Keep the Yii source in its own repository (or project, if using svn). This makes testing and updating versions of Yii safe and easy.
Each developer having their own env is a way, but…configuring each envinroment can be painful, since we have to install apache, php, yii, mod_rewrite, php_pdo, etc. So I was wondering if isn´t there another way. But thanks for you reply!
If you are on Linux, then it’s trivial – literally a five minute job – but I guess you aren’t, as you’d know that.
On Windows, just install WAMP, check the mod_rewrite option, restart Apache, and you’re done. Sure, if you want local PHPUnit, CruiseControl and PHPUnderControl, then it’s a little more work, but only an hour, say.
Devs not having their own environment kills productivity. Why would you not want to do it?
I loved svn, really I did, and for non-techs it’s still a fantastic tool, but for development work, with svn, you are always hitting the problems of distributed project management, and merging branches. And for ease of deployment – for those supporting live systems – it is superb.
I know it’s a tricky beast to get to grips with, but I urge everyone to try. It’s not a coincidence that most devs have converged on it as the tool of choice.

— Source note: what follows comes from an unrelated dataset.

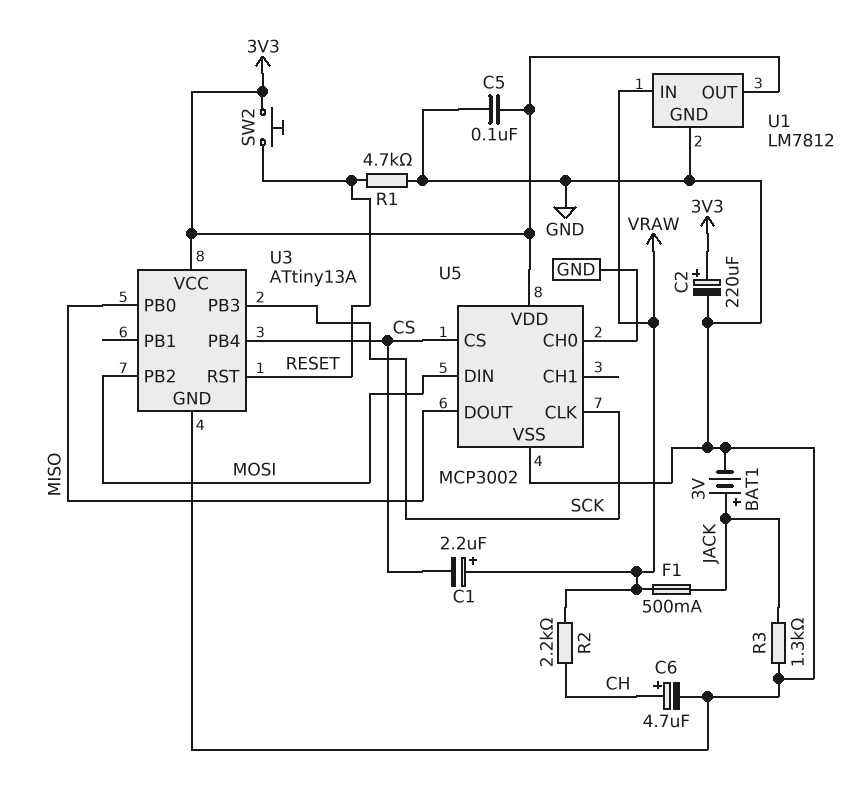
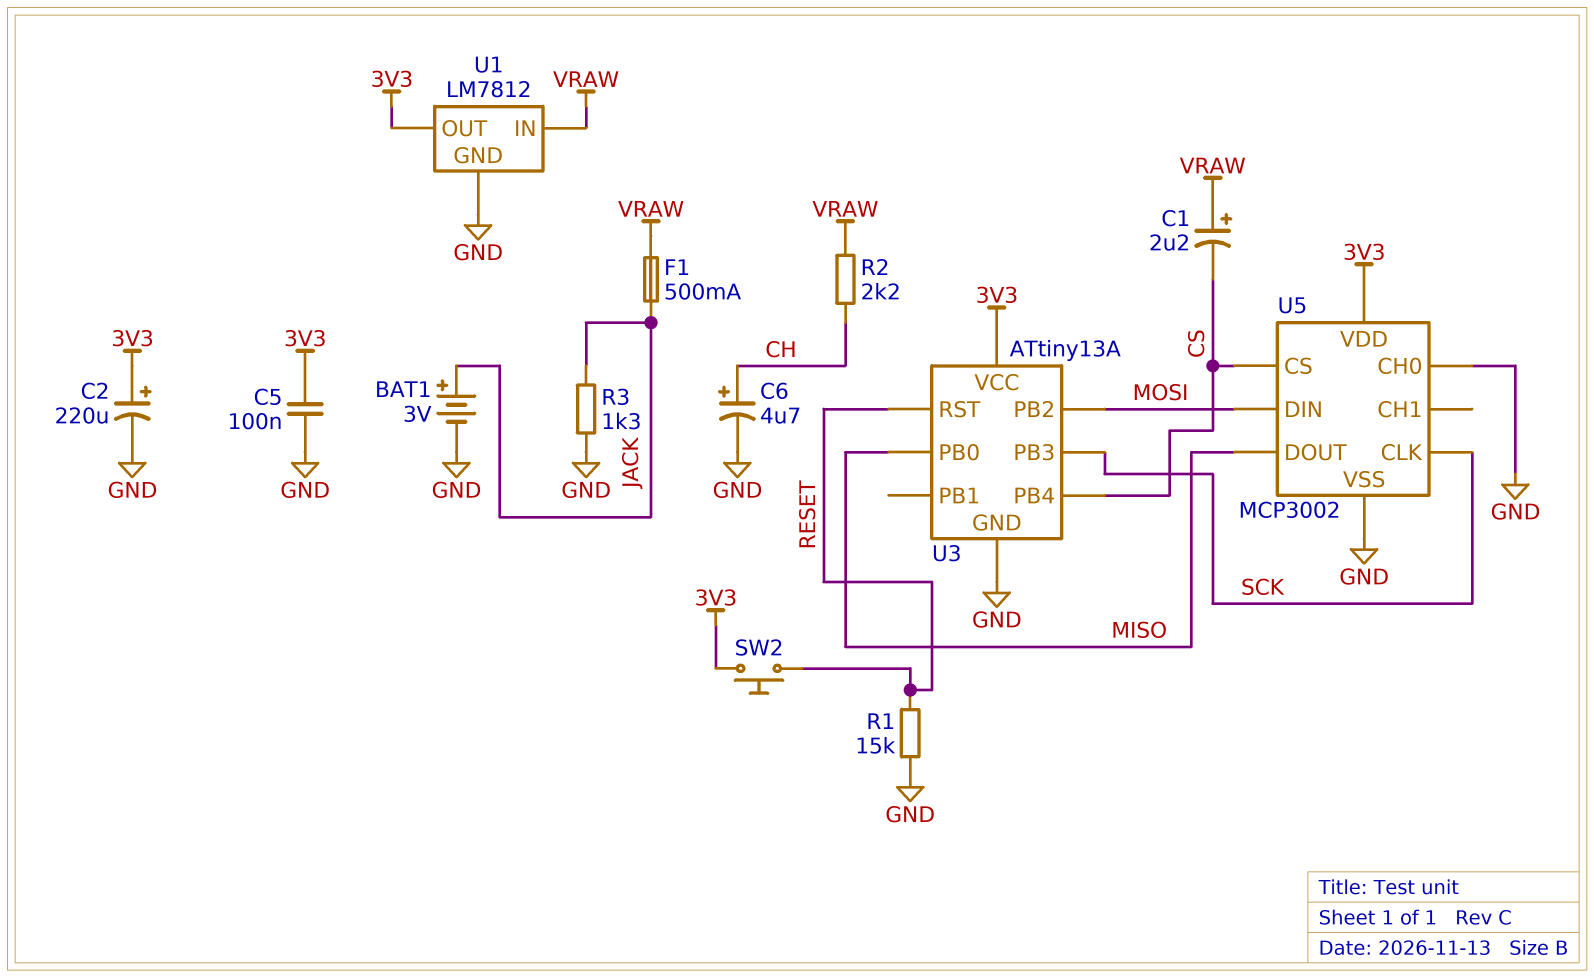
R1: 4.7k (GND, RESET) -> 15k (GND, RESET)

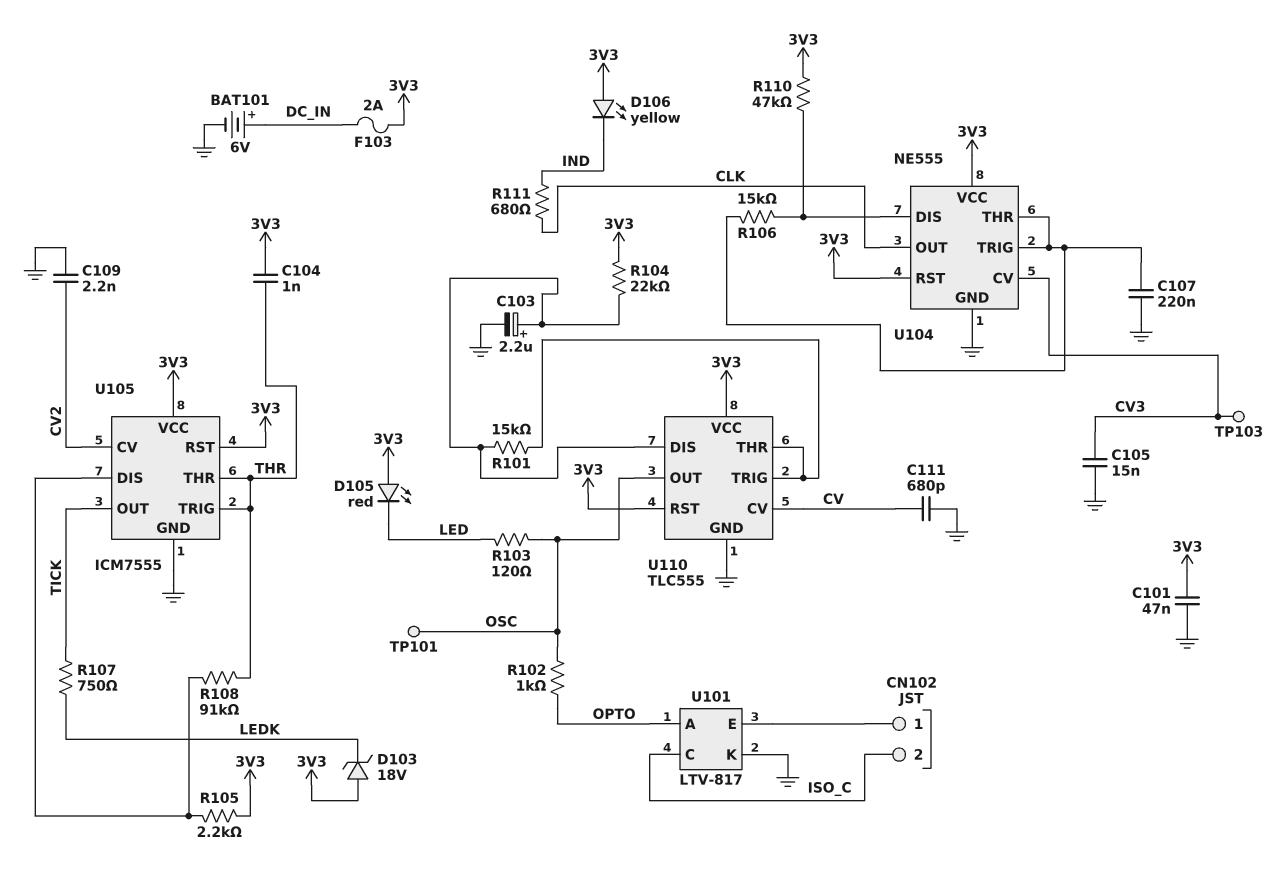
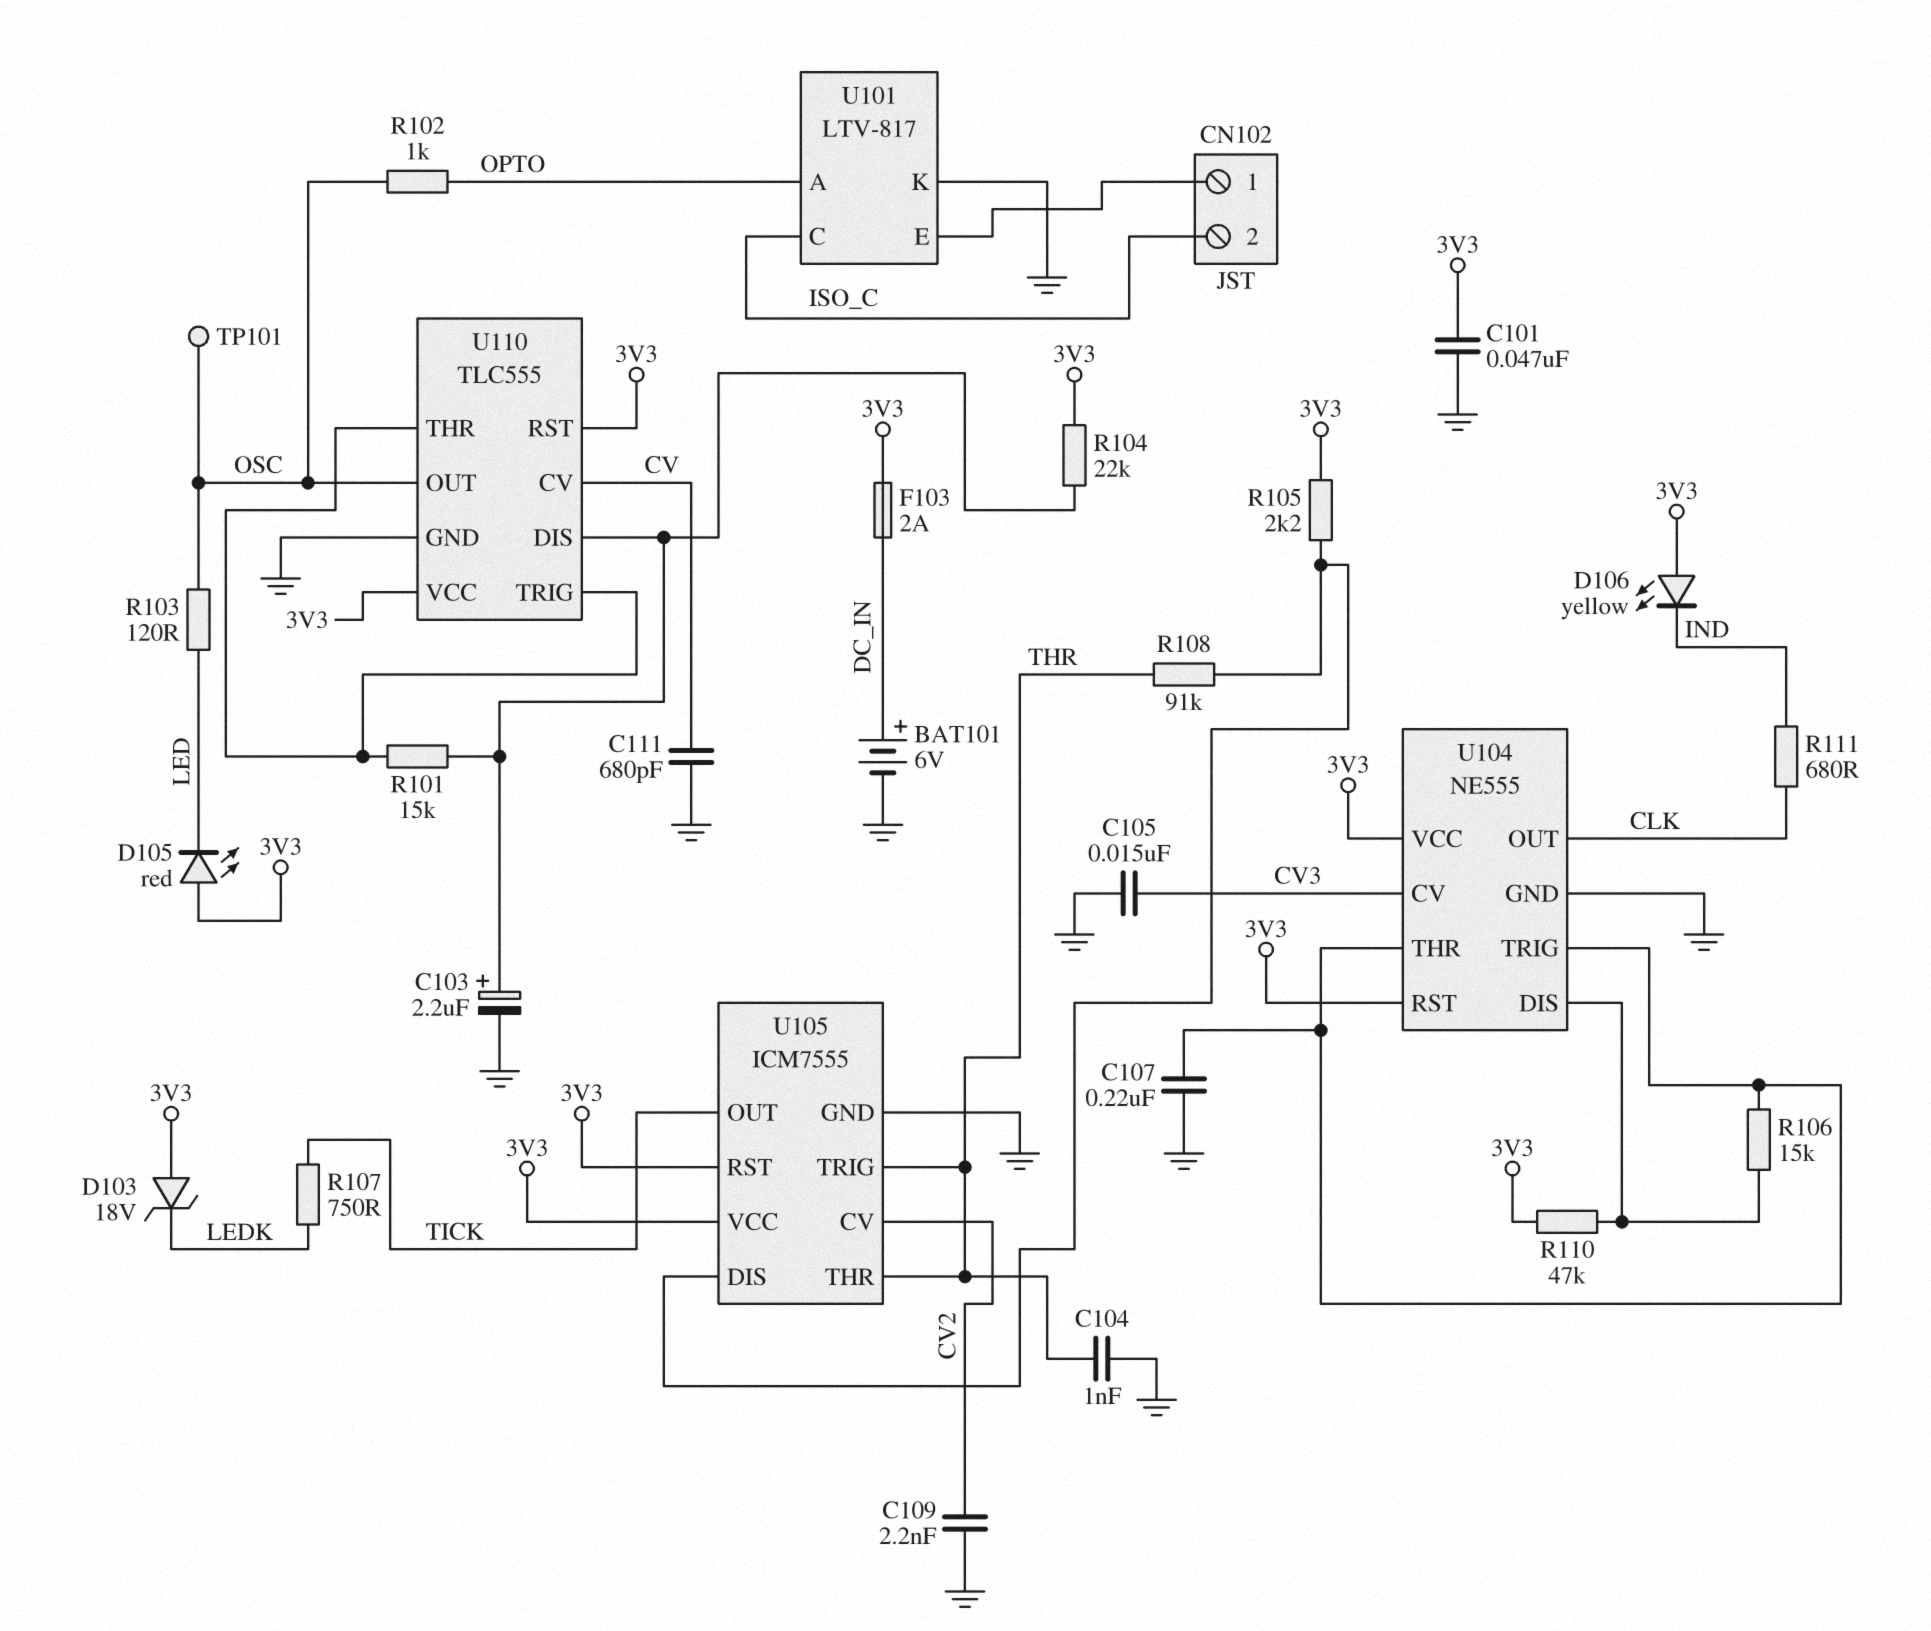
C104: 1nF (3V3, THR) -> 1nF (GND, THR)
TP103: test point (CV3) -> none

SVN is a tool can be used to manage development progress, but fot our problem here, all developers can work in the same server with different sessions, and you will see that you will not lose the time to configure your development environment more than once.
If you don’t want your developers to install an environment, I’d suggest you look into a distributed versioning system (git, mercurial, …), as they are easier to fork into seperate repositories and then push back to the main one (something like branches in svn, but really easier to manage)
What you can do then is give every developer a subdomain/subdirectory with a (password protected) web dir and a versioning dir. They develop on their local machine, and commit changes to the versioning server (with an IDE like Zend or Netbeans this is almost as easy as saving to local files). On the versioning server you have a post-commit hook which pushes the code to the web dir, which results in the developer being able to see his changes immediately. After a developer is done writing a new feature, his repository should be remerged with the main repository.
If you’re working with a database, you’d also need some kind of database migration script if you really want everything to go smoothly.